Rice Oversupply in the Mekong Delta: Paradox of Domestic and Foreign Rice

4:31:07 PM | 12/1/2008

Since Vietnam, and the Mekong Delta in particular, started exporting rice in 1989, rice consumption is arguably at its highest point ever in 2008. Rice growers, however, have been afflicted this year because they are unable to sell their good as a result of the market being flooded with cheaper rice from neighbouring Cambodia.

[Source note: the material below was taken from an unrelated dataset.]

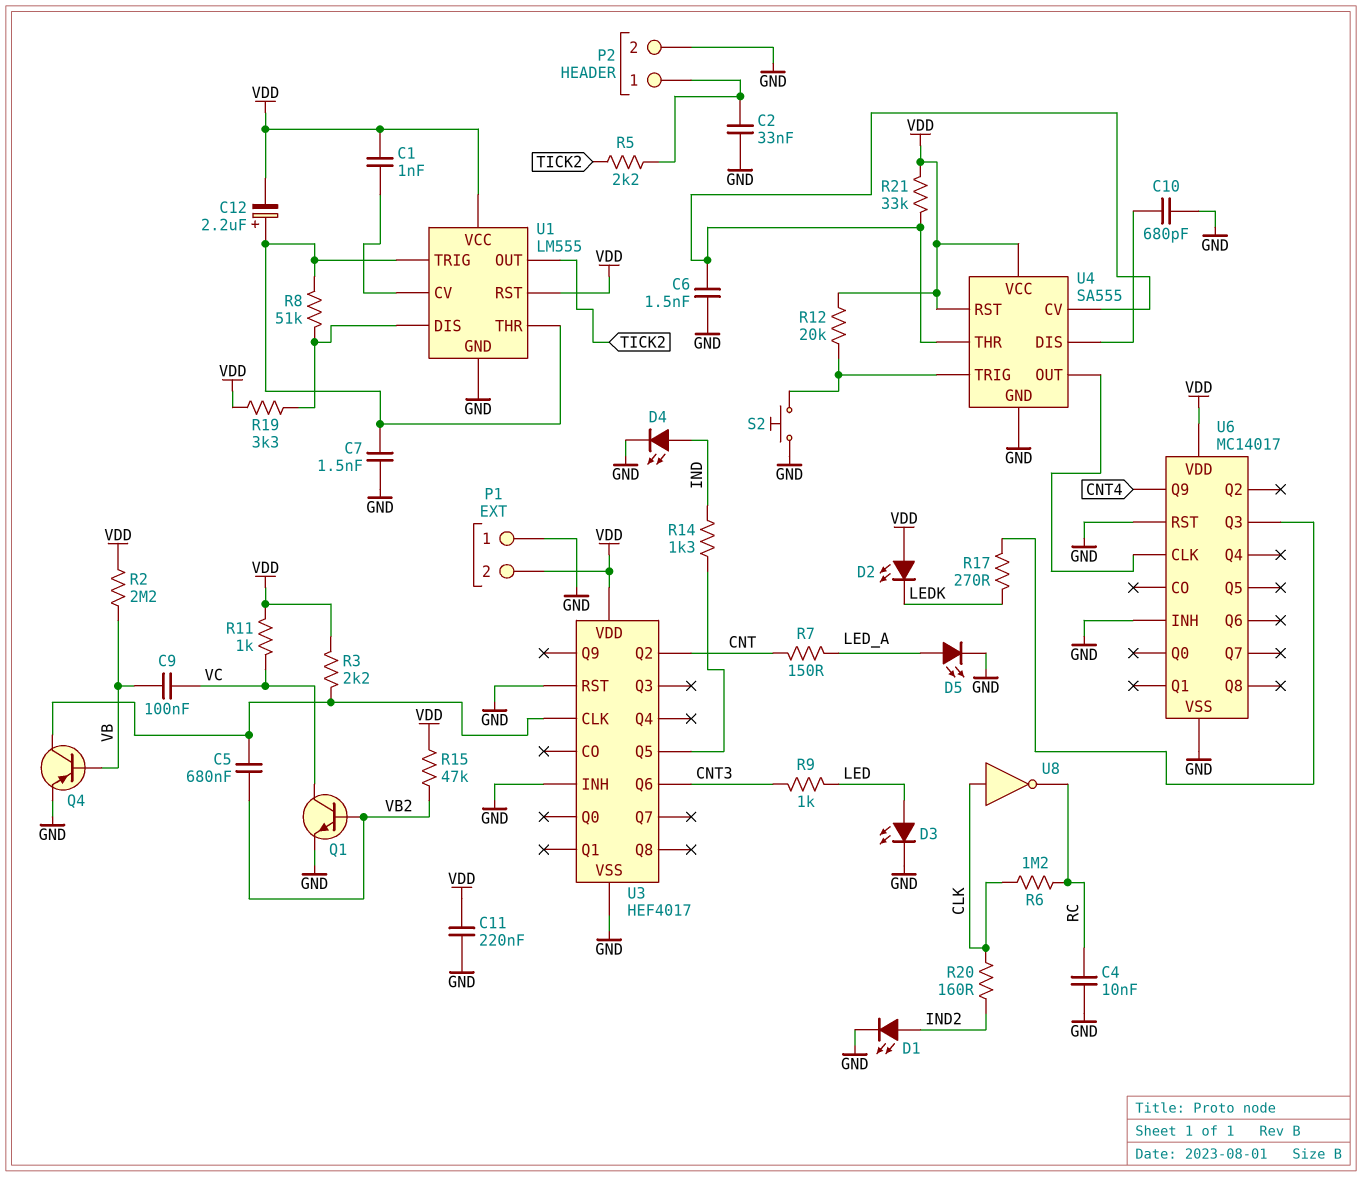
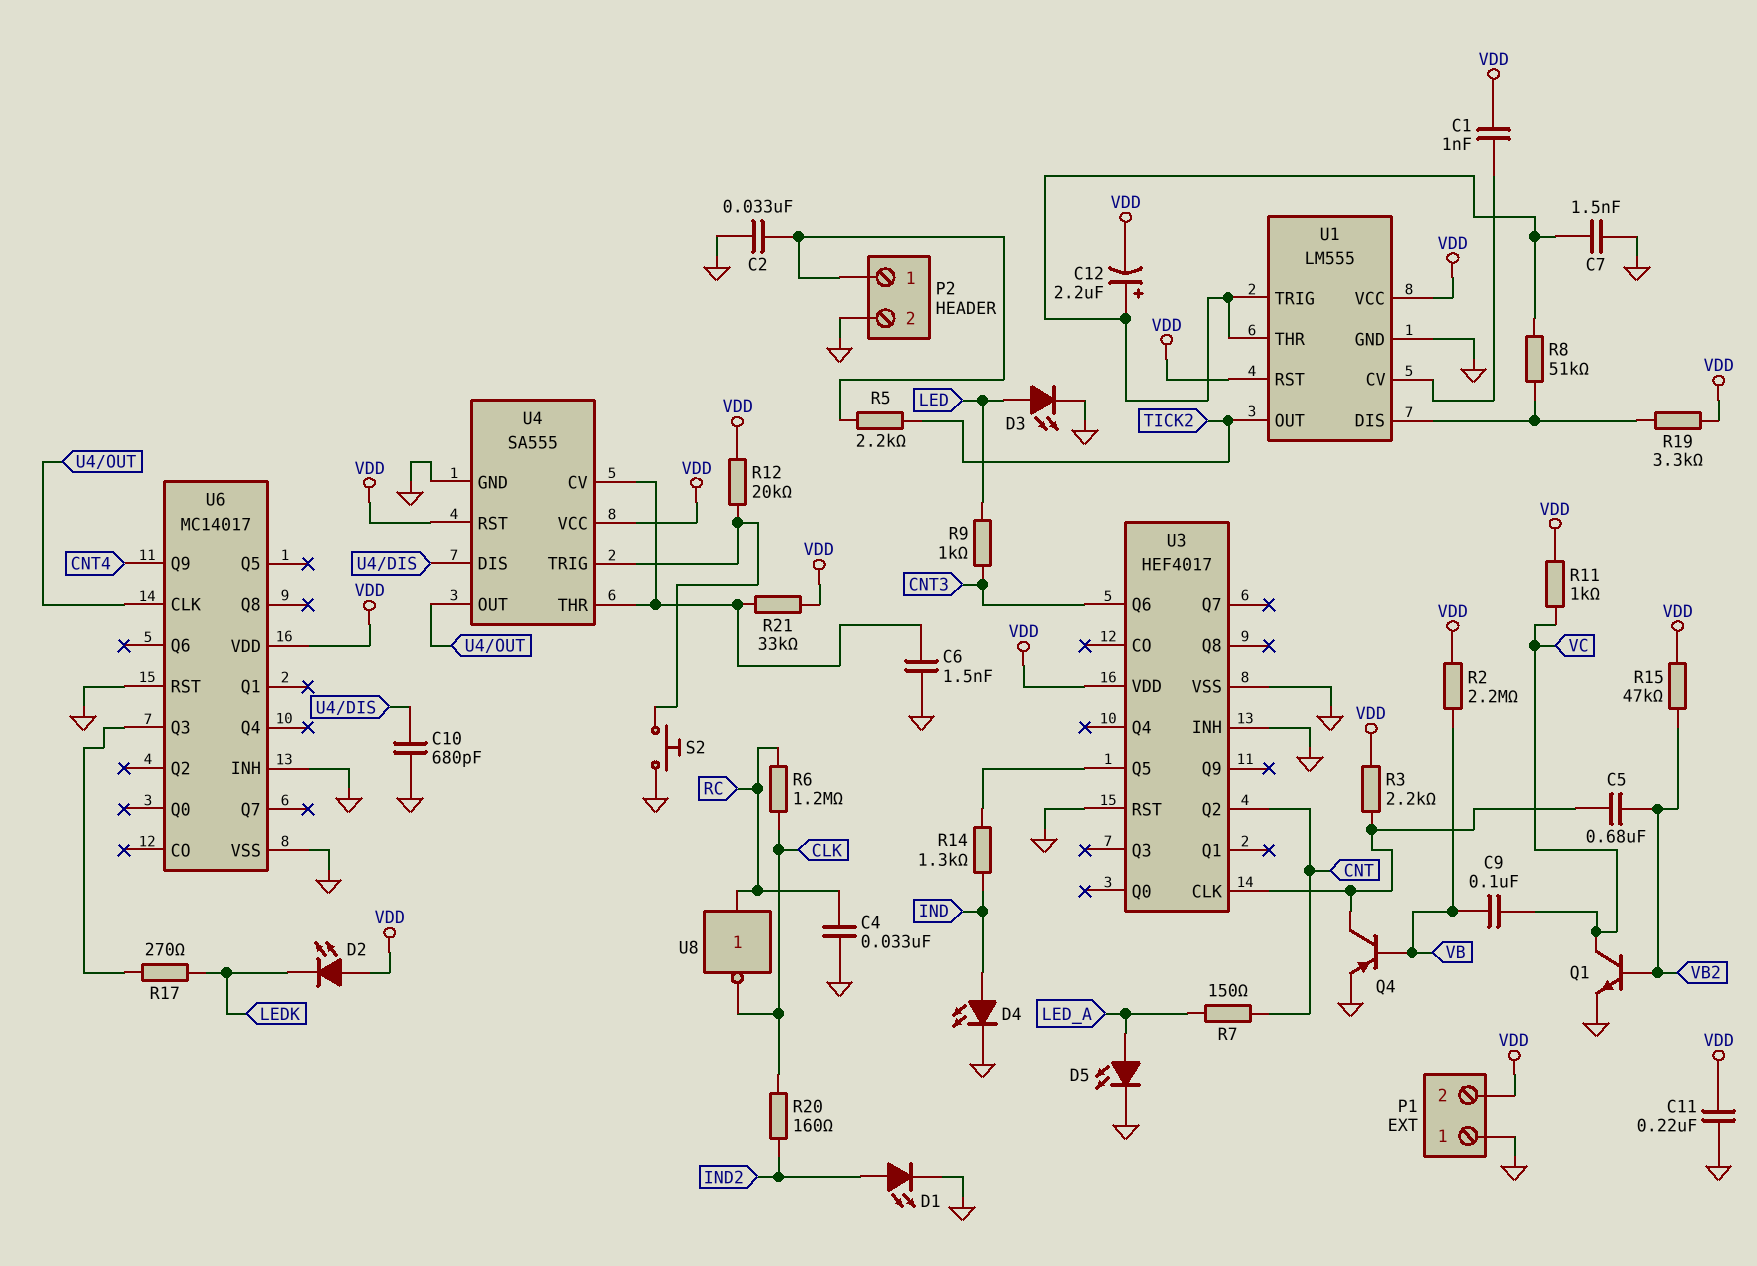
C4: 10nF (GND, RC) -> 33nF (GND, RC)
U8: NOT (in CLK, out RC) -> NOT (in RC, out CLK)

No more dear rice in HCM City
The price of rice in Ho Chi Minh City has been decreasing since early November as farmers from the Mekong Delta flock the country’s largest commercial centre to sell their surplus supply of rice. The farmers are reportedly responding to the demand of rice in Ho Chi Minh City, but also to meet their own financial needs. Cheaper Cambodian rice has flooded Vietnam’s domestic market leaving local farmers with few options. “At least, I can earn money to settle debts borrowed for cultivation and reduce my full barn,” a farmer in Tien Giang Province said in sorrow. By doing everything on their own, farmers can earn VND400-700 per kilo. This is more profitable for farmers than selling to local merchants. Local merchants also say they are suffering as well because farmers have taken their business elsewhere.  
 
The inflation of rice prices is a strange phenomenon after Vietnam opened the economy and developed into a rice exporting powerhouse. Incorrect forecasts for rice exporting markets in April and May have saddened many scientists. Professor Vo Tong Xuan condemned the forecasts by “raising his voice” in many newspaper articles with detailed analyses of rice cultivation and the profit of Mekong Delta farmers. According to incomplete statistics, Mekong Delta farmers are holding more than 500,000 tonnes of surplus rice in barns.
 
Many specialists said they were surprised about the “self-produce and self-sell” situation because the rice growing has basically become a commodity production industry. Farmers, in many provinces, husked rice and transported their goods to HCM City where there are 7- 8 million residents. Their self-rescue efforts are an attempt “to throw a spanner in the works” of local merchants.
 
Cheap Cambodian rice floods Vietnamese Market
While Vietnamese farmers suffer from surplus rice supplies, traditional rice from Cambodia seems very attractive to Vietnamese consumers. Several experienced farmers in Dong Thap, An Giang and Kien Giang provinces have arrived in Cambodia to lease land to grow rice that will be sold in Vietnam.
 
Local media said the overflowing of Cambodian rice across the south-western border is unfortunately for local farmers an irrefutable reality. This year’s volume of rice is exponentially greater than previous years. In the first half of November 2008, in the region from Huu Nghi to Tinh Bien border gate along the National Road 91 in Tinh Bien District (An Giang Province), it is common sight to see rice shipments from Cambodia into Vietnam. Dozens of tricycles, with some 7 tonnes each on board, drive in single file to transport their rice. By the southern bank of the Vinh Te River, the trading is as busy as a merchant port. Most sellers and porters speak in Khmer.
 
On the Vinh Te river bank, a merchant reported “We are negotiating the selling price.” The heavily loaded tricycles travel one by one through the border gate to head for Tinh Bien. In a wide area on the bank of the Vinh Te River, high heaps of Cambodian rice are waiting for customers. In the river, dozens of ships from many localities like Ho Chi Minh City, Dong Thap and Tien Giang are queuing to buy the cheap rice.
 
At this point, when the domestic rice market is almost stagnant, high-quality rice is winning the heart of domestic consumers.